24. Abandonar todas as ilusões é uma premissa
para sobreviver e vencer a guerra que está em curso. Cabe, inclusive, abandonar
as bravatas. Temos a obrigação política de “escalar” nossa resistência, como
aliás tínhamos a obrigação de ter desencadeado ações
diretas após a sentença do TRF4. Mas se esta orientação não for acompanhada de
uma mudança no funcionamento de nossas organizações, se nossa “escalada” se
limitar aos discursos exaltados, e principalmente se nossa ação não tiver base
de massa, colheremos como resultado mais e mais derrotas. E quem se
beneficiaria destas eventuais derrotas, além da direita, seriam aqueles que nos
querem mais domesticados, linha auxiliar de forças de centro e portadores de um
discurso mais preocupado em acalmar do que em derrotar os “mercados”.

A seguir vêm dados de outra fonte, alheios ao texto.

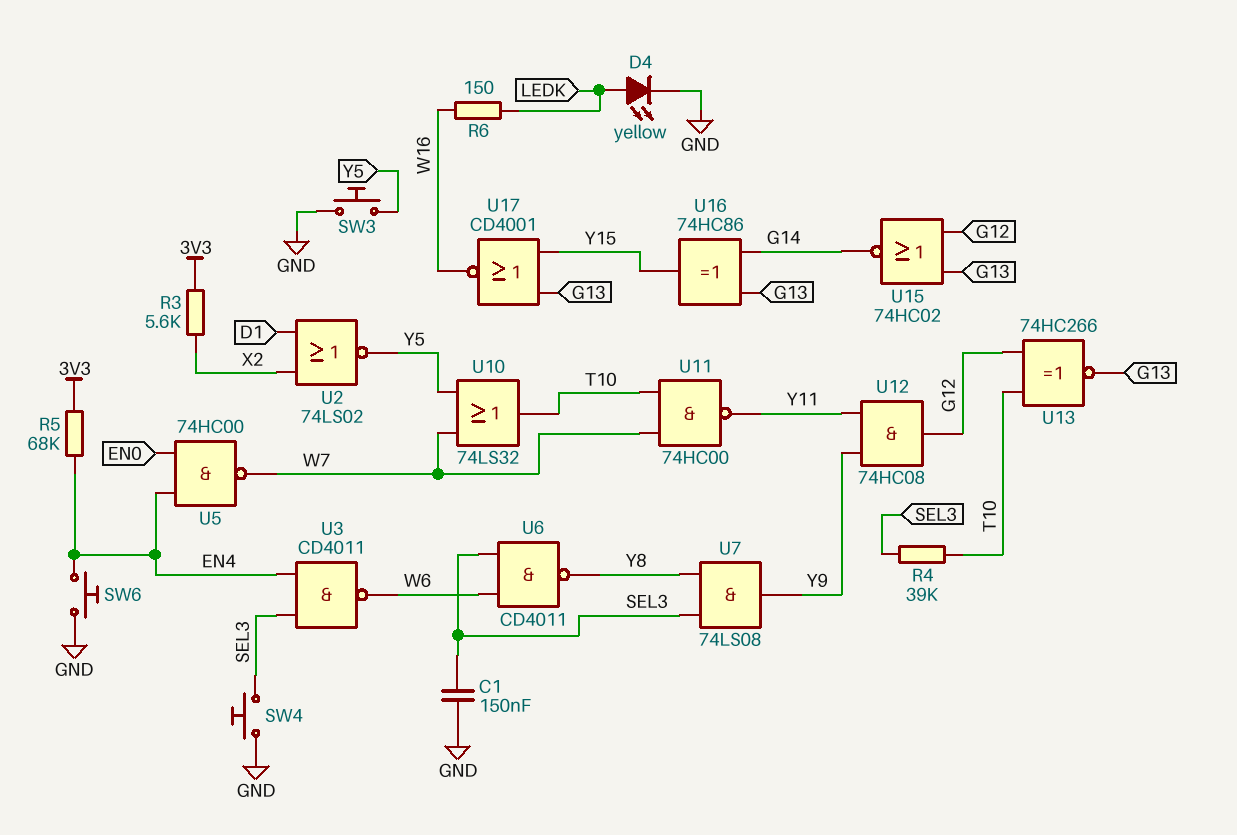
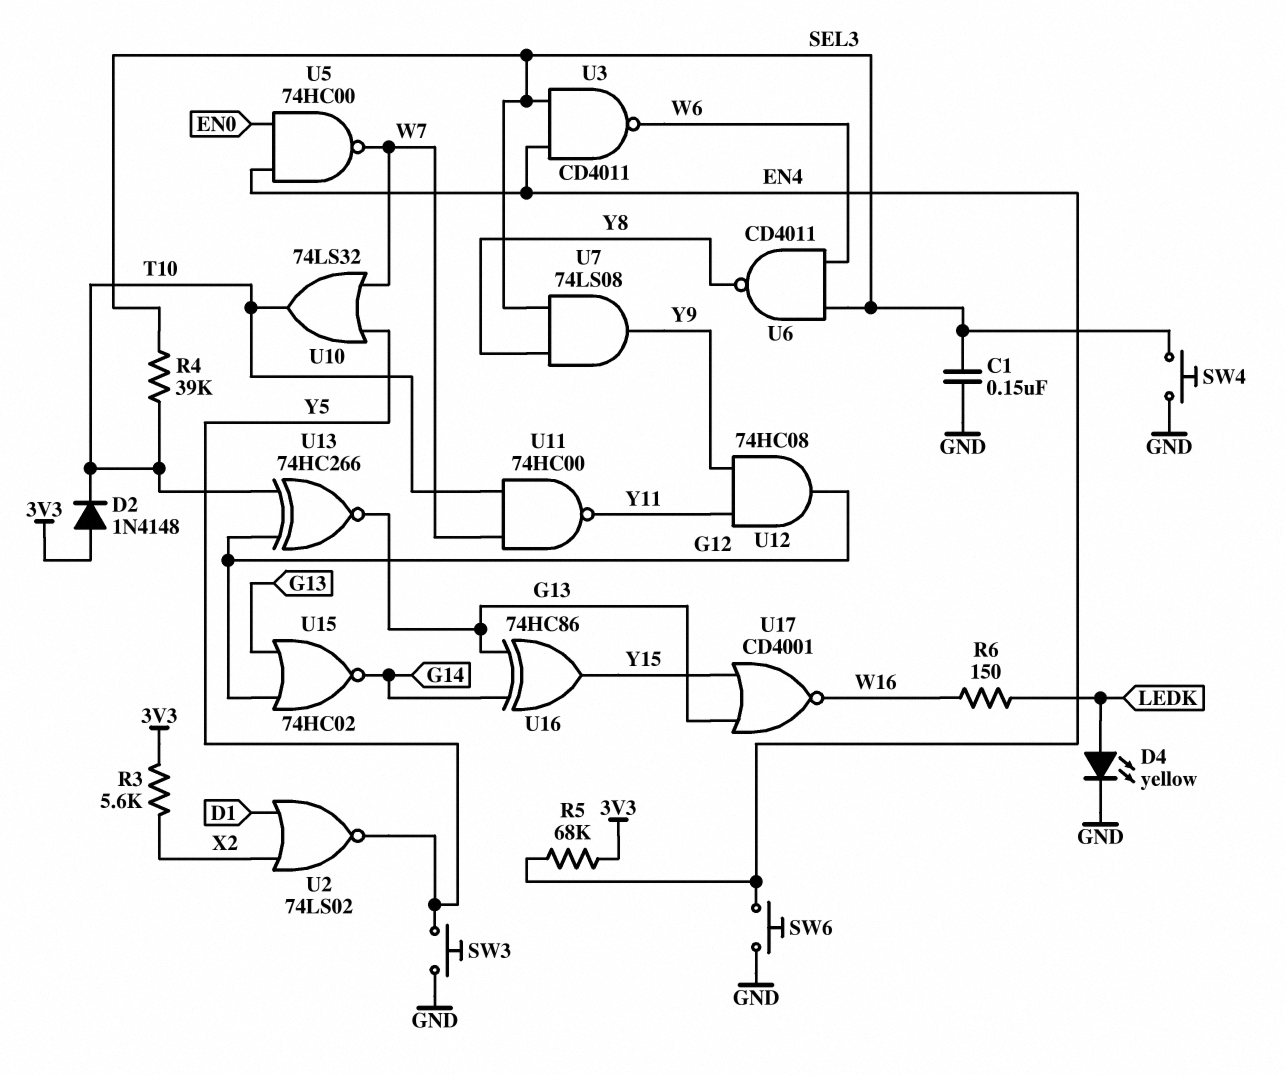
D2: none -> diode 1N4148 (A 3V3, K T10)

Contra-atacar em três frentes
25. A
condenação em segunda instância do presidente Lula confirma algo que dissemos
desde o primeiro momento: setores do golpismo estão dispostos a condenar e
prender Lula, assim como estão dispostos a cassar a legenda do Partido dos
Trabalhadores.
26. A
cúpula do sistema judiciário está majoritariamente comprometida, por ação ou por
omissão, com esta operação. Portanto, embora devamos usar todos os mecanismos
jurídicos que estão à nossa disposição (embargos de declaração, recurso
especial ao STJ, agravo junto ao STF etc.), é preciso ter consciência de que por
mais competente que seja, a simples defesa jurídica não será capaz de retardar e/ou
reverter a decisão de condenar e prender o presidente Lula.
27. O
mesmo raciocínio vale para o registro da candidatura Lula junto ao TSE. É
verdade que toda a jurisprudência e toda a legislação garantem o direito de
Lula concorrer às eleições presidenciais; assim como é evidente que, em
condições normais, o julgamento em última instância deste caso só ocorreria
depois das eleições presidenciais.
28. Entretanto,
como já dissemos e a vida já demonstrou diversas vezes, a cúpula do sistema judiciário está majoritariamente comprometida com o
golpe e fará valer as interpretações, os prazos e os expedientes que forem
necessários para impedir não apenas que Lula possa ser votado pela população,
mas inclusive que sua voz possa ser ouvida.
29. A
decisão de condenar e prender o presidente Lula tem como principal motivo
evitar o risco de uma vitória petista nas eleições presidenciais de 2018. Risco
evidenciado nas pesquisas de opinião, que apontam Lula em primeiro lugar.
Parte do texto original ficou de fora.